GNSS simulator creates real-world scenarios for navigation instrument developers

July 16, 2013 // By Graham Prophet
The SMBV100A from Rohde & Schwarz supports the lab-based tests developers must perform on the receivers and components used in satellite-based navigation systems, such as testing location based services on smartphones, car navigation units and aircraft control systems. New options expand the range of functions of the GNSS simulator by adding a series of realistic scenarios.

Rohde & Schwarz' global navigation satellite system (GNSS) simulator runs on the R&S SMBV100A vector signal generator; the R&S SMBV-K101 option allows developers in the automotive and wireless communications industries to test GNSS receivers for specific effects such as obscuration and multipath propagation. Buildings, tunnels and bridges as well as reflections from concrete and glass surfaces affect the GNSS signal, regardless of whether the receiver is stationary or in motion. This option makes it easy to configure these kinds of scenarios.

If the GNSS receiver of a navigation instrument or smartphone is located inside a vehicle, testing must also take into account the obscuring effect of the vehicle's metal body. The R&S SMBV-K102 option can simulate this obscuration and, if required, also the additional antenna pattern.

In addition to test scenarios for A-GPS, smartphone developers also have the Assisted Galileo (R&S SMBV-K67) and Assisted Glonass (R&S SMBV-K95) options at their disposal. (Mobile radio networks transmit location-specific information to wireless devices via A-GNSS so that they can determine the current position faster.)
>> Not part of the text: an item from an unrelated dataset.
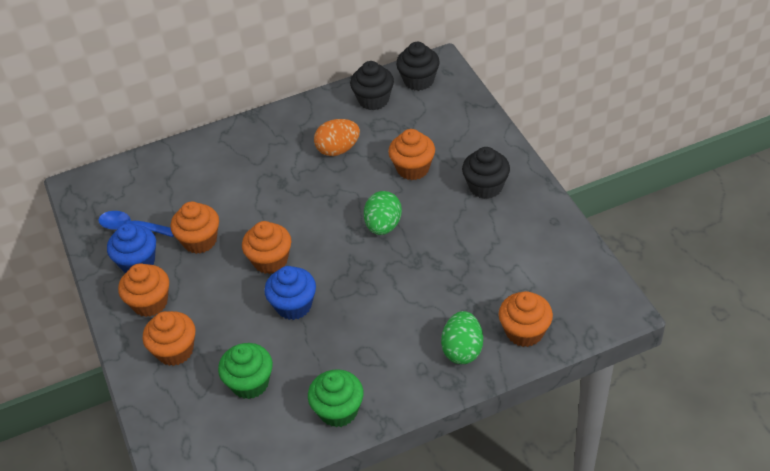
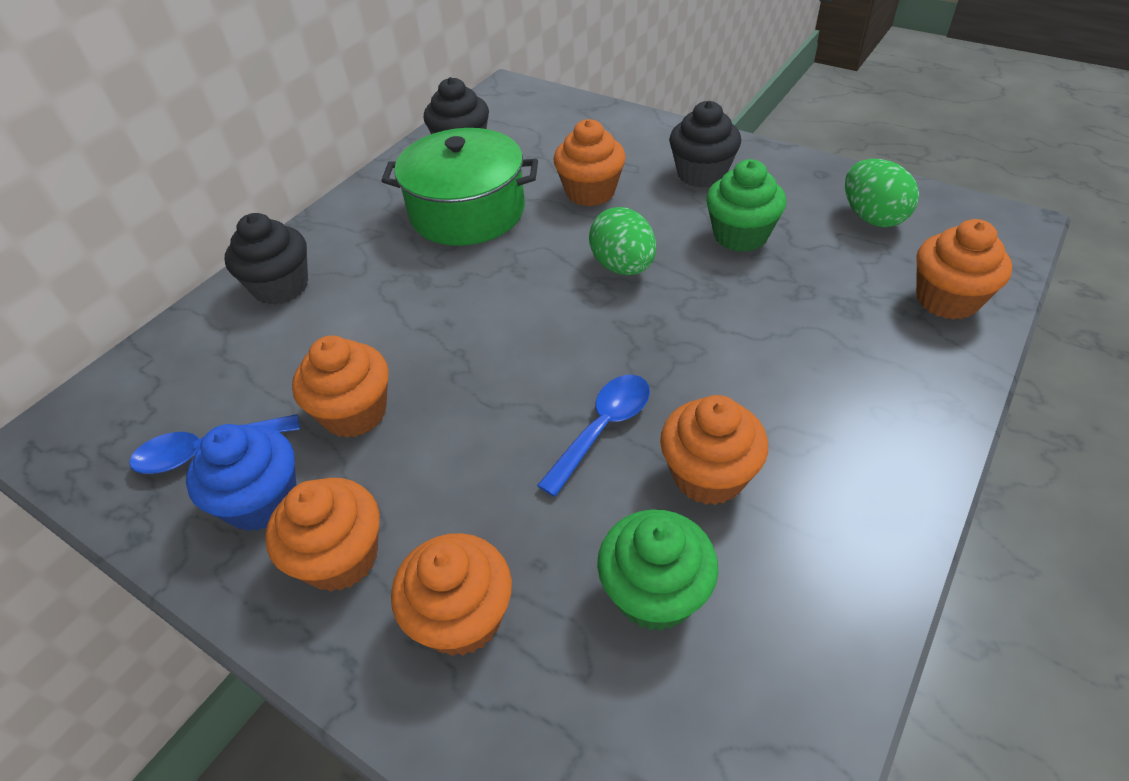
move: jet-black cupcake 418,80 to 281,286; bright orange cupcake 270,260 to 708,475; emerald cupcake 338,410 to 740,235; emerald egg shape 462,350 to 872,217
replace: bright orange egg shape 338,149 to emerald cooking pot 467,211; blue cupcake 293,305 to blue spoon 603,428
In many cases, navigation instruments handle signals of digital communications standards other than GNSS; the SMBV100A also supports these standards. Now, manufacturers of mobile phones and car radios with integrated GNSS receivers need just one signal generator to test multiple functionalities. The R&S SMBV100A can also be used to perform interference tests on the DUT.

Users in the aerospace and defence industry can use the R&S SMBV-K103 option to simulate the relative position of a flying object as well as its rotation at a rotation rate of up to 400 Hz. This allows developers to perform lab tests to determine how a flying object’s different positions, the ground reflection of GNSS signals and rotary movements affect reception quality.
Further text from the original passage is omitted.